Compost Pile One chronically overlooked method of waste disposal that actually provides a genuine return on your efforts is composting. This only works with organic trash, naturally, but for things like kitchen waste, leftovers and other biological matter you can simply add it to an existing compost pile before moistening it and turning it over a few times. Microorganisms and insects will hungrily break down this matter in a safe and minimally offensive manner, and the end result is glorious, rich compost that you can use to feed plants in your garden or field. Even if you aren’t the “green thumb” type, consider that quality compost might be useful trading fodder in a survival situation.

Burn It Burning garbage is probably the last thing you should do for a host of reasons, not the least of which is that it is highly visible while burning, and it also generates a considerable amount of noxious, black smoke depending on what materials are aflame. That being said, for small quantities of certain types of garbage, burning does make a lot of sense, and has been used historically for a very long time as a method of garbage disposal. First, germs cannot survive high heat to say nothing of open, roaring flames, so if you are particularly worried about biohazards coming back to haunt you, light them up. Also, some kinds of trash, namely paper and cardboard products, scrap wood and so forth can be burned comparatively cleanly for heat in a pinch.

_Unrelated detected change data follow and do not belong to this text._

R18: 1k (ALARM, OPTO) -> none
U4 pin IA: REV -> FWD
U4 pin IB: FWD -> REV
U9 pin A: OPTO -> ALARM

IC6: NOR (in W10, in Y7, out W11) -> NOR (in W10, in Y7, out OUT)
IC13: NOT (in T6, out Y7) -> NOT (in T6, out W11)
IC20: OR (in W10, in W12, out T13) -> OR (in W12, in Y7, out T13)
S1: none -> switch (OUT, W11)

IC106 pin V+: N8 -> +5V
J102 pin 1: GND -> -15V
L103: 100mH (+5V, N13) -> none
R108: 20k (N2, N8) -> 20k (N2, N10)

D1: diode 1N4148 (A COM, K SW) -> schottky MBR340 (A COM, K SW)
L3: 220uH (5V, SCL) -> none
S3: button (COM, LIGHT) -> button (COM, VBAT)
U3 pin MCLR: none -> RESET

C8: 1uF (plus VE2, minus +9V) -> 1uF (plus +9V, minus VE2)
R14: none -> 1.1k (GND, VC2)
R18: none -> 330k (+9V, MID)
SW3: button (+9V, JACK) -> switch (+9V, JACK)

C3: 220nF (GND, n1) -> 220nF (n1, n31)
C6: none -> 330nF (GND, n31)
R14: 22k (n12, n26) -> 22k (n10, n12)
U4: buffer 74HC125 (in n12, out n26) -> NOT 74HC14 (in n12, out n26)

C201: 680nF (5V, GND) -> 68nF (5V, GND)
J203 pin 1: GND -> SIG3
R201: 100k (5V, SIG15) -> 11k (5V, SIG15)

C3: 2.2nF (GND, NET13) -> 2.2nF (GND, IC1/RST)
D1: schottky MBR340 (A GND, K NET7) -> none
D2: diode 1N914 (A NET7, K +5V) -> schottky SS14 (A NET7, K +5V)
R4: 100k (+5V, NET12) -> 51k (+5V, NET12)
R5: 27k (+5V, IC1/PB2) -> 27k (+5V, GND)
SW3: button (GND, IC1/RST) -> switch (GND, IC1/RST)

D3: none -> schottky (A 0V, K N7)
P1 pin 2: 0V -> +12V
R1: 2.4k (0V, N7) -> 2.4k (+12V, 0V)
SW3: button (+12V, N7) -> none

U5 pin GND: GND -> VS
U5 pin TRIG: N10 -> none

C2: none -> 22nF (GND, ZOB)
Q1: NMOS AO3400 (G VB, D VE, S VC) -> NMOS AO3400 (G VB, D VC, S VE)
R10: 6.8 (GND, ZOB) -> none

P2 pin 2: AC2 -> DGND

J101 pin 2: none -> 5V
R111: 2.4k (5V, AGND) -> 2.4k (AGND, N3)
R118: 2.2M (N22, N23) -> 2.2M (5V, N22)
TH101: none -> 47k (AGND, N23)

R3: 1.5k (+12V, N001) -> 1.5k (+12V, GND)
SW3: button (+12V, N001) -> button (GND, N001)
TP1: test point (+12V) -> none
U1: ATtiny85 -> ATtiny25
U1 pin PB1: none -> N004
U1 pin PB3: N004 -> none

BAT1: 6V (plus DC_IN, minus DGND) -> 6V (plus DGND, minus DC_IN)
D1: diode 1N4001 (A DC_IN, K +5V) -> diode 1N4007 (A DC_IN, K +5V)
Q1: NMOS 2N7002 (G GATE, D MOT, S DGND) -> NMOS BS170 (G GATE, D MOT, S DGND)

What about Dead Bodies? The topic of dealing with dead bodies is an uncomfortable and unpleasant one when it comes to survival situations. Unfortunately, it is greatly complicated by the strong opinions that are typically held on the matter, as well as a great deal of ignorance and misinformation. None of this will make a task that is grueling both physically and emotionally any easier. I will do my part to ease this burden and perhaps alleviate some mental strain in this section. First, bottom line upfront: Dead bodies are not the inevitable biohazard that most of us have been led to believe. Antiquated knowledge and personal custom on the matter informs most of these choices, not facts and reality.

While it is true that a decomposing body smells absolutely hideous and is emotionally damaging to look at they do not form a grave threat of disease by themselves or a vector for disease unless the person perished from disease or harbored a significant communicable disease already. What does this mean to us? It means that we need not go crazy if we are forced to handle dead bodies in order to dispose of them. Wearing gloves and a face mask will be more than adequate to protect you from any pathogens the body might be harboring.

Obviously, if a body is already substantially decomposing when we are forced to deal with it, additional protective measures to keep fluids and other substances off of our bodies and our clothing are worthwhile. For this reason it is often better to conduct what rites and burial rituals a group or family prefers in order to obtain closure and peace of mind versus taking any extraordinary measures that could be seen as disrespectful to the dead. Immolation and soaking with disinfectant are two commonly reported user-improvised solutions for dealing with dead bodies that are typically employed due to ignorance, ignorance that leads to fear of pestilence. Neither will make you safer nor improve the situation!

Conclusion Sanitation, or rather the lack thereof, is one of the statistically greatest threats to any group in a long-term survival situation. A lack of water suitable for personal hygiene combined with improper storage or disposal of human waste, garbage and dead bodies can result in an outbreak of disease that can level an otherwise well prepared group. Learning proper sanitation protocols is not nearly as pleasant or as fun as other skill sets endemic to prepping but they are likely to be far more important across a greater domain of possible situations. Hold your noses if you have to, but study up and get prepared for this eventuality!